In “Barracoon,” Hurston, a celebrated author, activist, and anthropologist, recounts her many interviews with Cudjo Lewis, a 90-year-old former slave living in Plateau, Ala. Lewis welcomes the opportunity to share his story, but the interviews develop slowly as Lewis lays bare the tragedies, heartbreak, and joys of his life.
Lewis was taken from West Africa aboard the Clotilda in 1860 and sold into slavery in the United States, more than 50 years after the international slave trade was abolished in 1808. Lewis lived in slavery for five-and-a-half years before he was freed with the end of the Civil War in 1865. After obtaining freedom, he and other former slaves worked to earn money and eventually buy a section of land and establish African Town, which later became Plateau, Ala.
Hurston’s study of Lewis was conducted during her years as a Barnard College anthropology student under Dr. Franz Boas. Her assignment was to obtain an interview about the raid that led to Lewis’s captivity in Africa. Following her interview, she wrote an essay and created a five-minute silent film about Lewis’s story. A few years later, Hurston returned to capture a broader picture of Lewis’s life, from his youth in Africa to his experience as a free man in the United States. Hurston details these interviews in a book written in 1931 but unpublished until now.

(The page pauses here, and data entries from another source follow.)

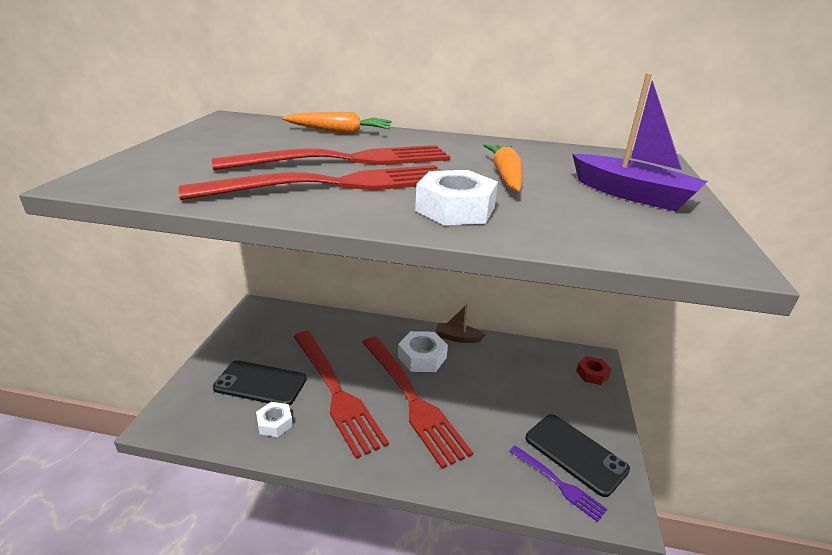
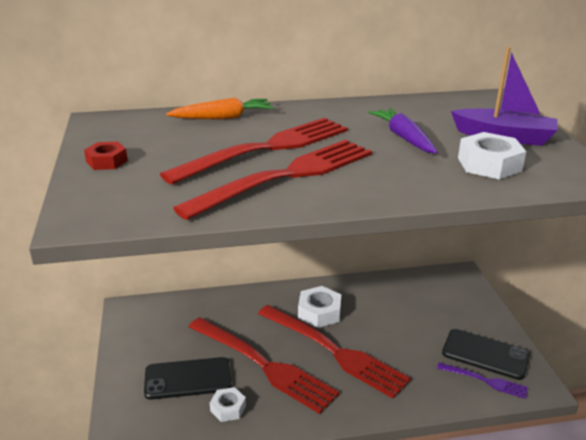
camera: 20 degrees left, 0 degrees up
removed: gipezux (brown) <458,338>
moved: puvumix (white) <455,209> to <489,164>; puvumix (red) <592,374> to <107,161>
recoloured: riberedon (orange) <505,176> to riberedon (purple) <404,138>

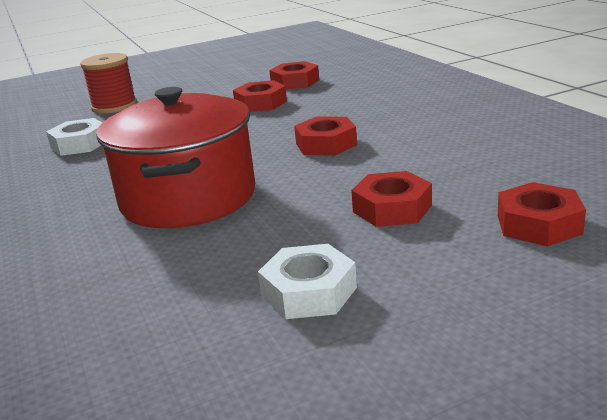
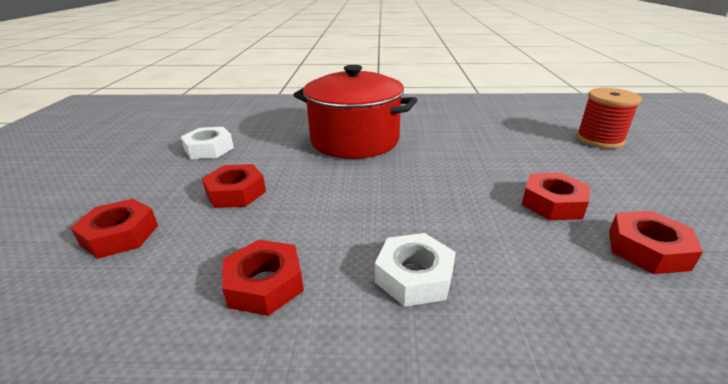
camera: 115 degrees right, 5 degrees up
moved: puvumix (white) <79,144> to <414,276>; puvumix (red) <326,144> to <265,284>

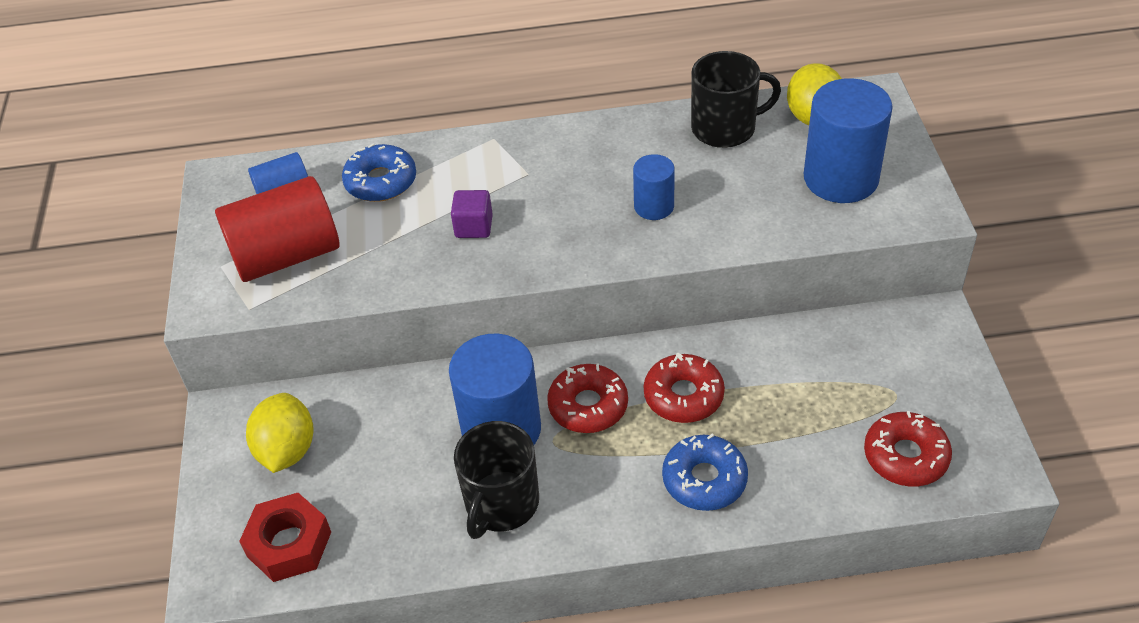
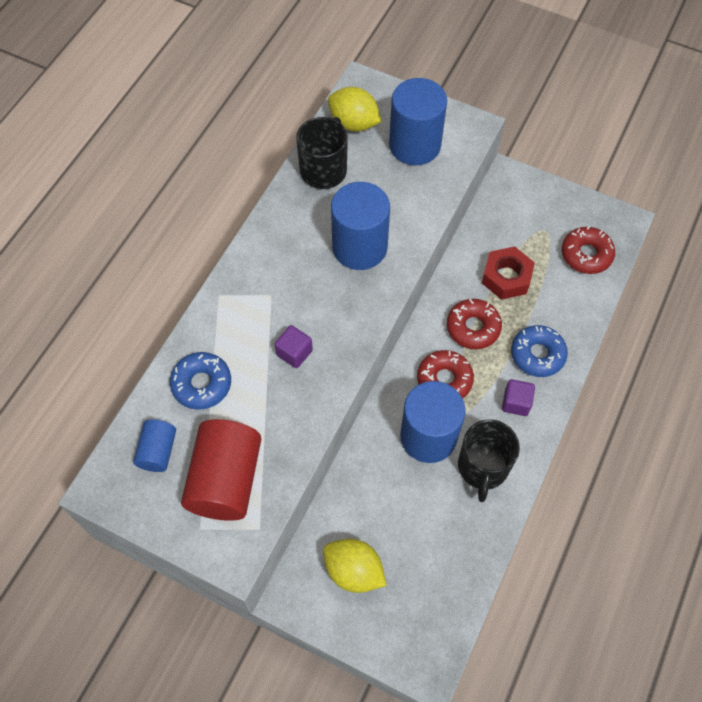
camera: 60 degrees left, 15 degrees up
added: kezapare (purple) <516,403>
moved: puvumix (red) <289,544> to <506,277>
turned: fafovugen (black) <501,503> = <483,467> 45 degrees clockwise
resized: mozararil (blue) <654,206> = <359,247> x1.87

"Barracoon" includes an extensive introduction by Deborah Plant, which explains Hurston’s methods as an anthropologist and author at the beginning of her career. Ms. Plant also provides background on Lewis’s life and contextualizes the book in today’s terms, giving the story added importance as America confronts its legacy of slavery.
Slave narratives hold an important place in the history of America, notes Hurston. “All these words from the seller,” she writes, “but not one word from the sold.... The thoughts of the ‘black ivory,’ the ‘coin of Africa,’ had no market value.”
“Barracoon,” through its exploration of Lewis’s life, recognizes the importance of his story, his thread, in the tapestry of American history.
As Hurston elicits interviews from Lewis over gifts of watermelon and Georgia peaches, she masterfully captures not only the content of Lewis’s story, but the way in which he tells it. Dialect plays a prevalent role in Hurston’s novels, including the widely acclaimed “Their Eyes Were Watching God,” distinguishing her as an author and a folklorist who stays true to the dialect of the South.
Though the story is recounted from Hurston’s own perspective, she inserts very little of herself into the narrative, letting it be driven by Lewis. Through the retelling of her interviews, she captures the complexity of Lewis’s loss of his native culture and family, the harrowing journey to the US, his time as a slave, and his role in establishing African Town with other former slaves near Mobile, Ala.
Hurston study of Lewis reveals the deep wounds that being forced to leave one’s country and the bonds of slavery inflict on a person. As Lewis tells Hurston about his life, he weeps fresh tears for the horrors he witnessed and the events he has suffered. “'Barracoon' speaks to us of historical injustice,” writes Plant. “It would have us consider that slavery did not end with the Thirteenth Amendment ... but that it evolved.”
Hurston’s “Barracoon” asks us to examine the present even as it explores the past through the experiences of Lewis, the last-known survivor of the trans-Atlantic slave trade in his day.